Teen Depression Rates Among Children of Divorce

teenage girl depressed standing in between parents turned away

Divorce is a common occurrence in our culture and with it comes a great deal of upheaval for families. Children are the most vulnerable, and as they grow, their chances of becoming depressed increase.

In fact, studies show that children whose parents divorced by age 15 experience a sharp increase in symptoms of depression, as compared to teens whose families were intact.

General Facts About Teens and Depression

In the general population of adolescents, depression is a serious problem. A recent large-scale study showed a significant increase in Major Depressive Episodes (MDE). It went from 8.7% in 2005 to 11.3% in 2014 in adolescents and the numbers grew from 8.8% to 9.6% for young adults.

Not only do depressive symptoms take a toll on young people in their formative years, but they may lead to later-in-life consequences. Recent data shows depression in youth can lead to some of the following:

  • Academic difficulties
  • Engagement in risky behavior (such alcohol abuse, sex, smoking, etc.)
  • Attempts at self-injury
  • Substance use disorders

Research also shows that problems can continue into adult life. Issues can include difficulty earning a good living as well as suicidality, relationship problems and even a higher divorce rate.  People depressed in their youth are also more likely to be self-injurious and make a suicide attempt as an adult.

Divorce Can Throw Teens in Turmoil

There are many reasons that young people may become depressed. It can be related to childhood trauma, abuse and loss, bullying, problems making friends, genetics and diet. When parents’ divorce, it can open a door to more chaos and confusion in the already angst-ridden and challenging formative years.

Divorce can turn a teen’s life upside down in many ways so it is important for parents to look for signs of depression in teens. And they have to be aware of the emotional consequences, especially if teens are be ripped from their homes, routines, schools and familiar lifestyles. They may also be separated from one parent and alienated from the other parent, which adds to the devastation of divorce.

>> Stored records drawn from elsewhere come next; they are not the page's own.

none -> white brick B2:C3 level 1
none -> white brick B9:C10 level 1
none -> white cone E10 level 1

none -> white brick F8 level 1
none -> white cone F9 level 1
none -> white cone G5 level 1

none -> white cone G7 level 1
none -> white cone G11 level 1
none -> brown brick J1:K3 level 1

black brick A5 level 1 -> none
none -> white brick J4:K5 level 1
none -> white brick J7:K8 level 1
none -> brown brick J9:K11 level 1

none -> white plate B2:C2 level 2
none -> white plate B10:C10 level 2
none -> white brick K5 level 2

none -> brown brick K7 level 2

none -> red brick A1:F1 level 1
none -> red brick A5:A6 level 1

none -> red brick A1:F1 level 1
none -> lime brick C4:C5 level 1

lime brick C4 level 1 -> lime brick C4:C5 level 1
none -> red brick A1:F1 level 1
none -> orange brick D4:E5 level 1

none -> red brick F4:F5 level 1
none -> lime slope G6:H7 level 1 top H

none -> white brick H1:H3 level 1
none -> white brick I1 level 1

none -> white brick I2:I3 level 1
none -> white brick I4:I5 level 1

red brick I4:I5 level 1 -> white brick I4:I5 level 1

Signs of depression can manifest in teens in numerous ways, such as these changes in behavior:

  • More than normal moodiness
  • Lack of interest in games or activities they once loved
  • Trouble concentrating and performance problems in school
  • Shifts in sleeping habits or the way they are eating
  • Crying and sensitivity
  • Sense of hopelessness or negative demeanor
  • Unhealthy self-soothing behaviors such as smoking and drinking

Studies also show that the trauma of divorce can linger with people for their entire lifetimes, causing everything from problems with schoolwork, learning and social skills and even leading to suicidal ideation in adulthood.

Helping Teens Through the Crisis

Parents and caregivers who notice signs of depression in teens can help children navigate the most troubling waters of divorce.

The most important part is for the parents to be as mature and responsible as possible. Sadly, when adults are hurting, they may not have as much time, energy or empathy for their children. Children are the collateral damage in a divorce and they are torn between loyalties to both parents. They are also in need of a great deal more attention when the family is in a crisis and parents may not always be able to provide comfort and reassurance.

Family therapy can help a teens, if both parents are willing to be in the same room together to deal with the emotional fallout from the divorce. If not, teens should have access to appropriate therapists. Also, where possible, it is helpful to build a connection with the most stable members of the family—such as grandparents or older siblings—so that it does not feel like their whole world has fallen apart.